The project activities are divided in three working groups:
WG1: Autonomous management and real-time control (leader: Phillip Leitner)
We will develop algorithms for static, semi-dynamic and fully dynamic service compositions, which are subject to end-to-end user-perceived QoS constraints, and where third-party and cloud services may be subject to negotiated service-level agreements. This will include methods for determining cost-optimal service compositions, and optimal decision tables for dynamic service (re)composition aiming to achieve the optimal tradeoff between static and dynamic service composition, both having their pros and cons in terms of simplicity and effectiveness.

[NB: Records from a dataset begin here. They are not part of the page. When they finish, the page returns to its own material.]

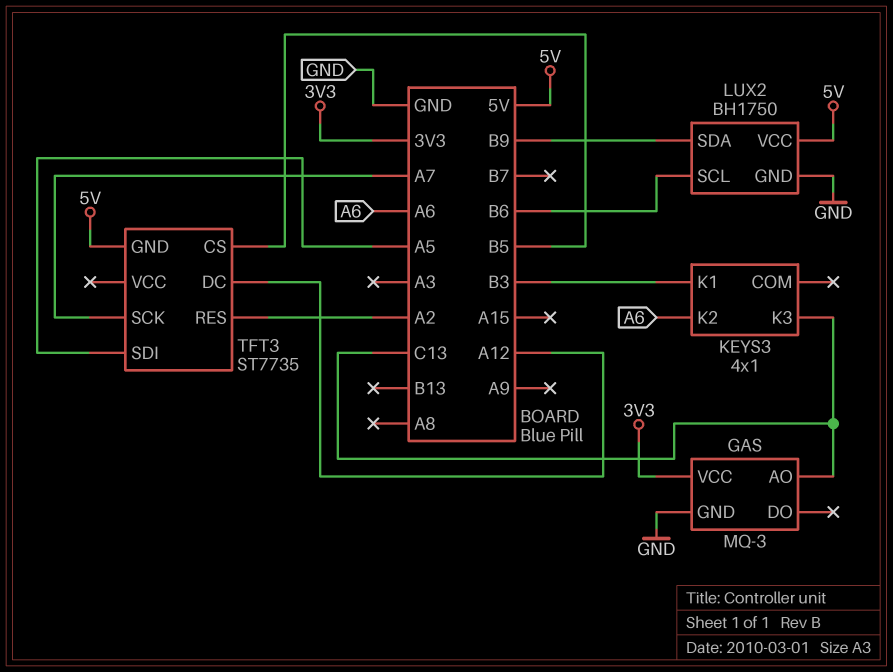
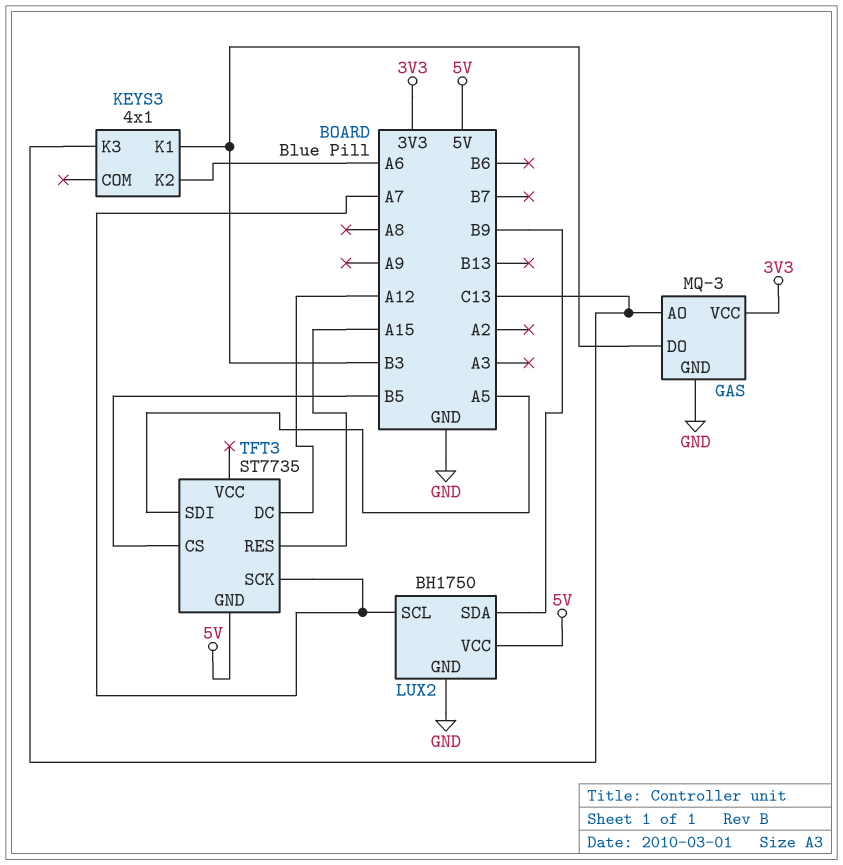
GAS pin DO: none -> B3
LUX2 pin SCL: B6 -> A7
TFT3 pin RES: A2 -> A15

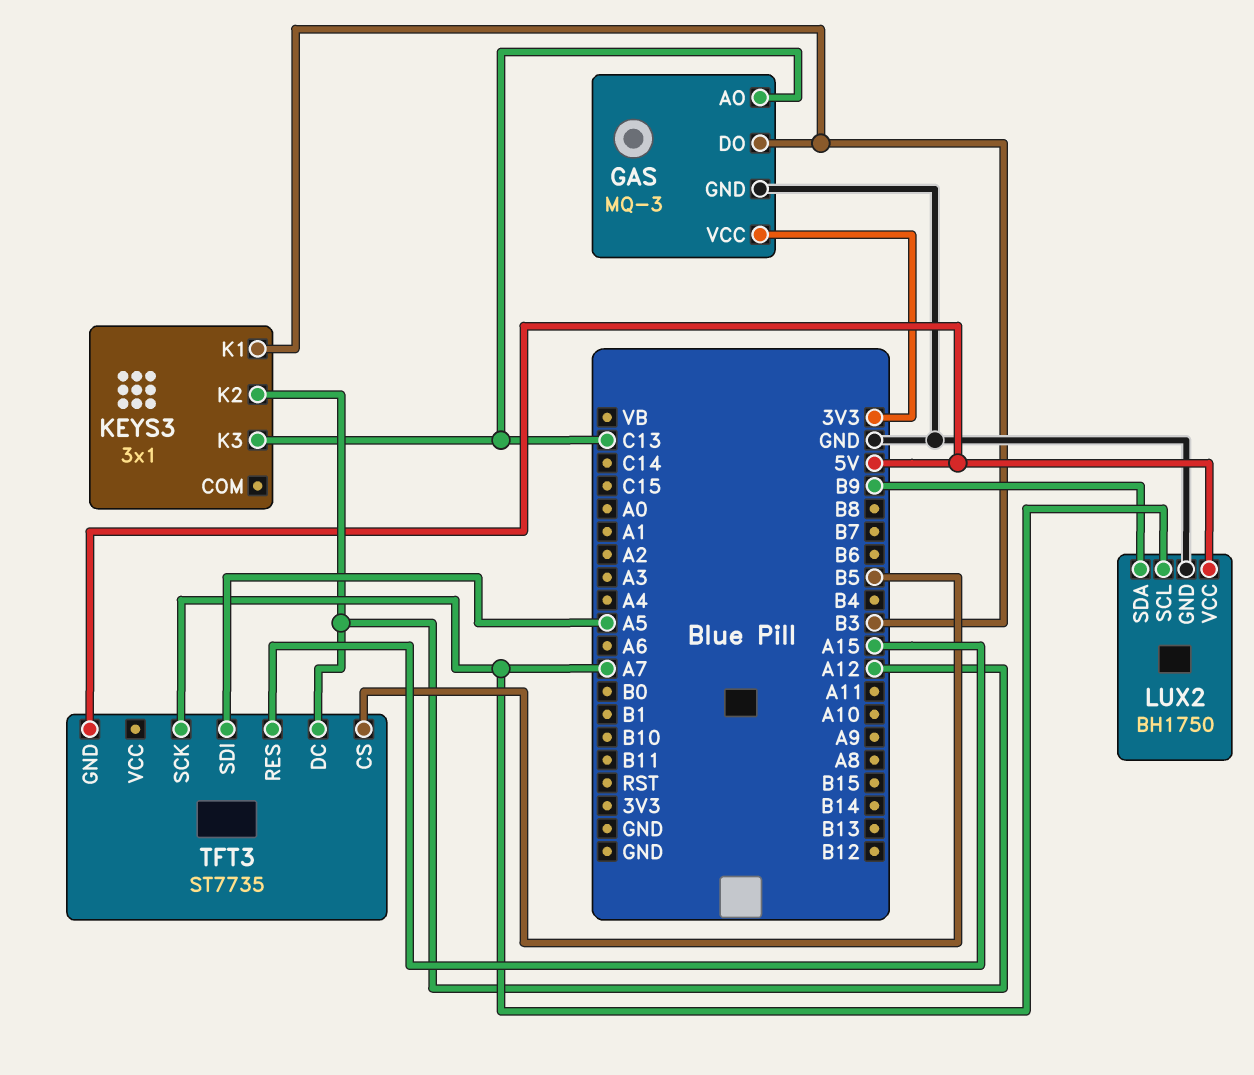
KEYS3: 4x1 -> 3x1
KEYS3 pin K2: A6 -> A12

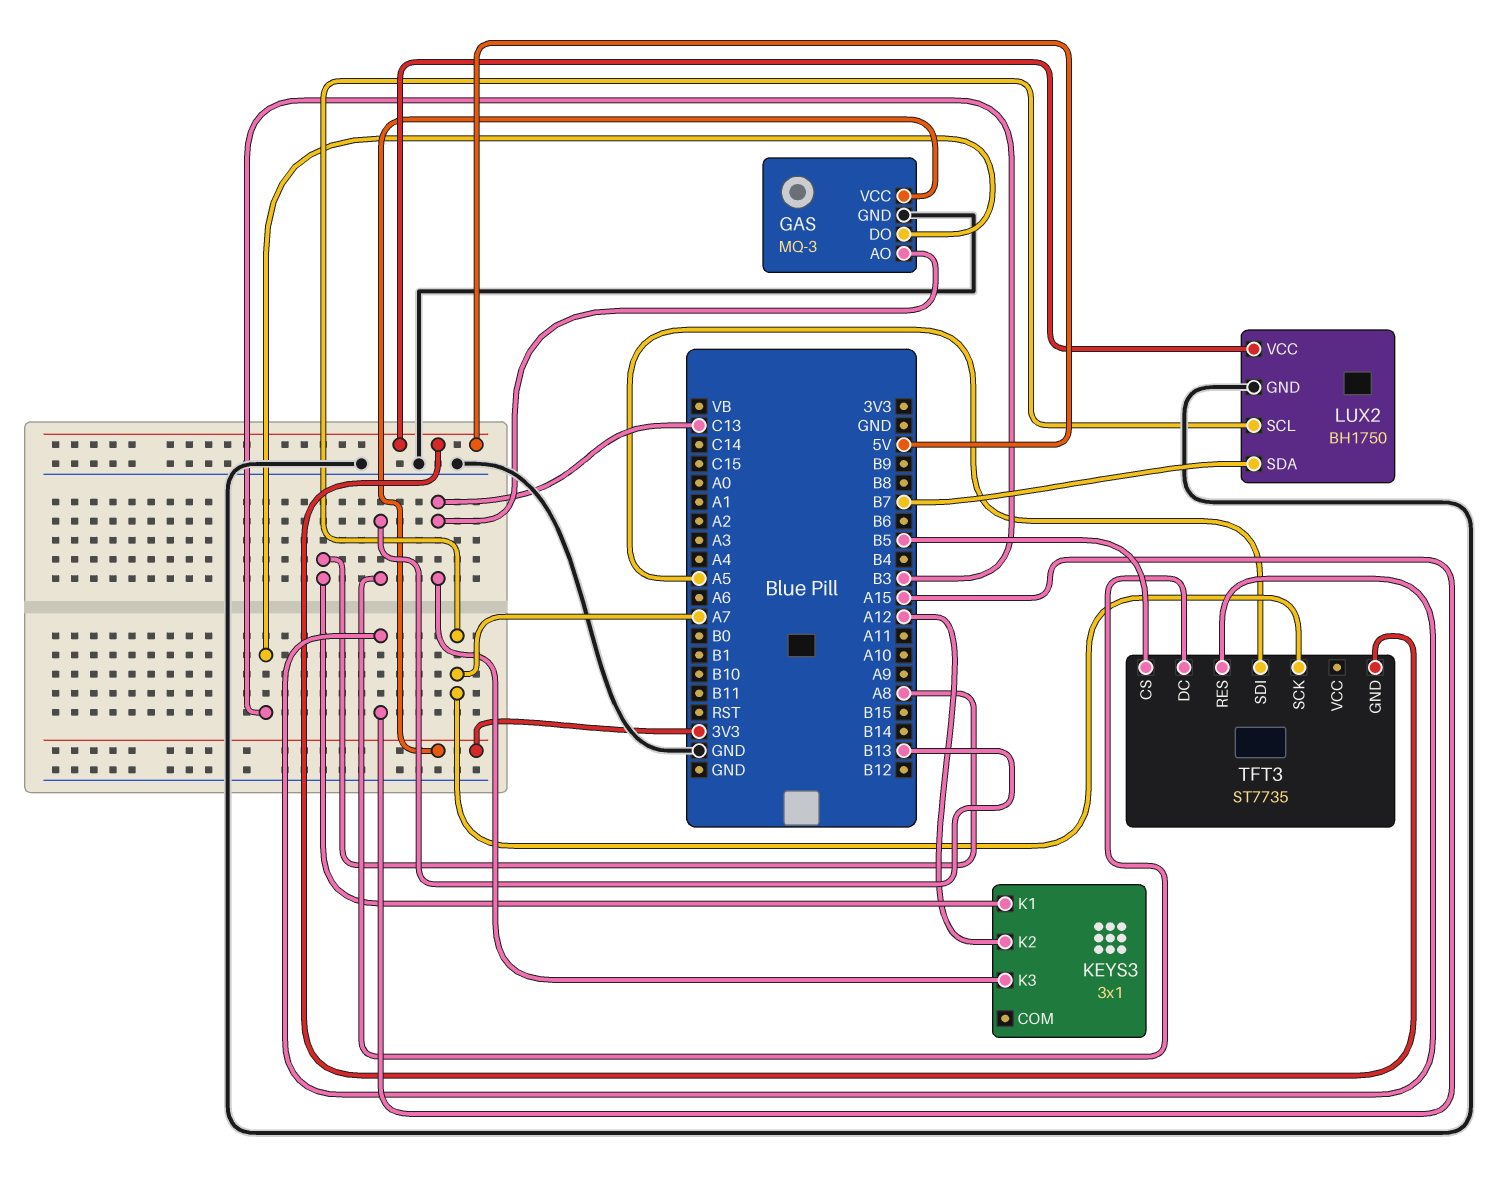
KEYS3 pin K1: B3 -> A8
LUX2 pin SDA: B9 -> B7
TFT3 pin DC: A12 -> B13

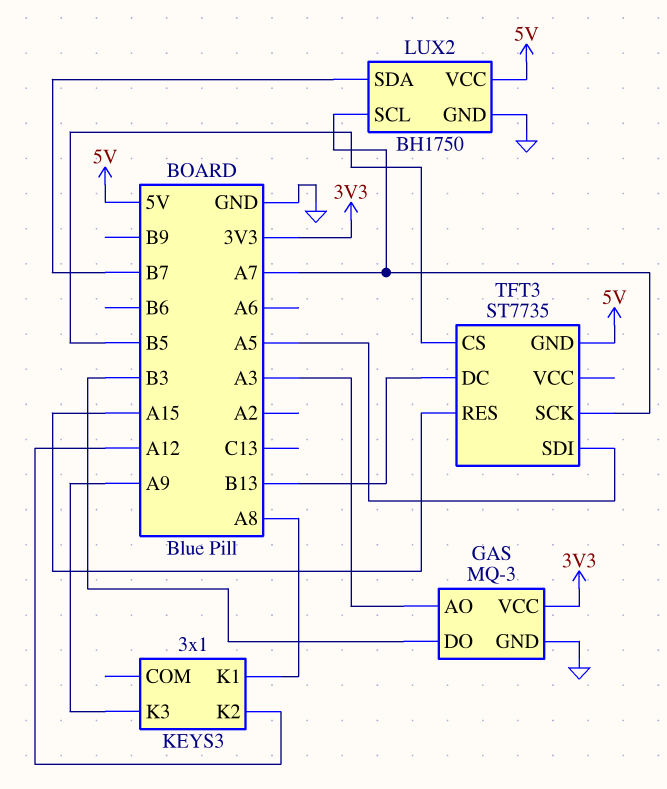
GAS pin AO: C13 -> A3
KEYS3 pin K3: C13 -> A9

Starting with small-scale examples with a single composite service provider and a single priority, WG1 will gradually increase complexity, and consider complex settings with multiple composite service providers and priority mechanisms, where the intricate interaction between control techniques will be subject to study.
WG2: Methods and tools for monitoring and service prediction (leader: Yoram Haddad)
For autonomous real-time QoS control in large, dynamic, complex many-domain environments like the IoS, there is a great need for scalable, non-intrusive monitoring and measurement of service demands, service performance and resource usage. Additional constraints regarding e.g. privacy and integrity will further complicate the challenges for monitoring and measurement. In addition, proactive service adaptation capabilities are rapidly becoming increasingly important for service-oriented systems like IoS. In this context, there is a need for online quality prediction methods in combination with self-adaptation capabilities (e.g., dynamic service re-composition). Motivated by this, several approaches have been studied, including data-mining and run-time verification techniques, online testing and statistical analysis approaches to detect anomalies and QoS degradation, and simulation-based approaches to simulate future behavior of service-oriented systems. In this context, the main challenges include handling the heterogeneity (e.g., in service types and in time scales) and assessing the relevance of predictions.
WG3: Smart pricing and competition in many-domain systems (leader: Peter Key)
In the context of multiple composite service providers and multiple single-service providers, where each provider implements some pricing strategy, which can range from simplistic flat-rate pricing to advanced dynamic pricing schemes based on real-time information about sales and stock levels. In this context, WG3 will study the implications of these strategies in terms of the existence and characterization of game-theoretical equilibriums, using for example simulations or techniques form algorithmic game theory.
The research to be pursued in the context of the WG’s is subdivided into a dynamic set of Task Forces.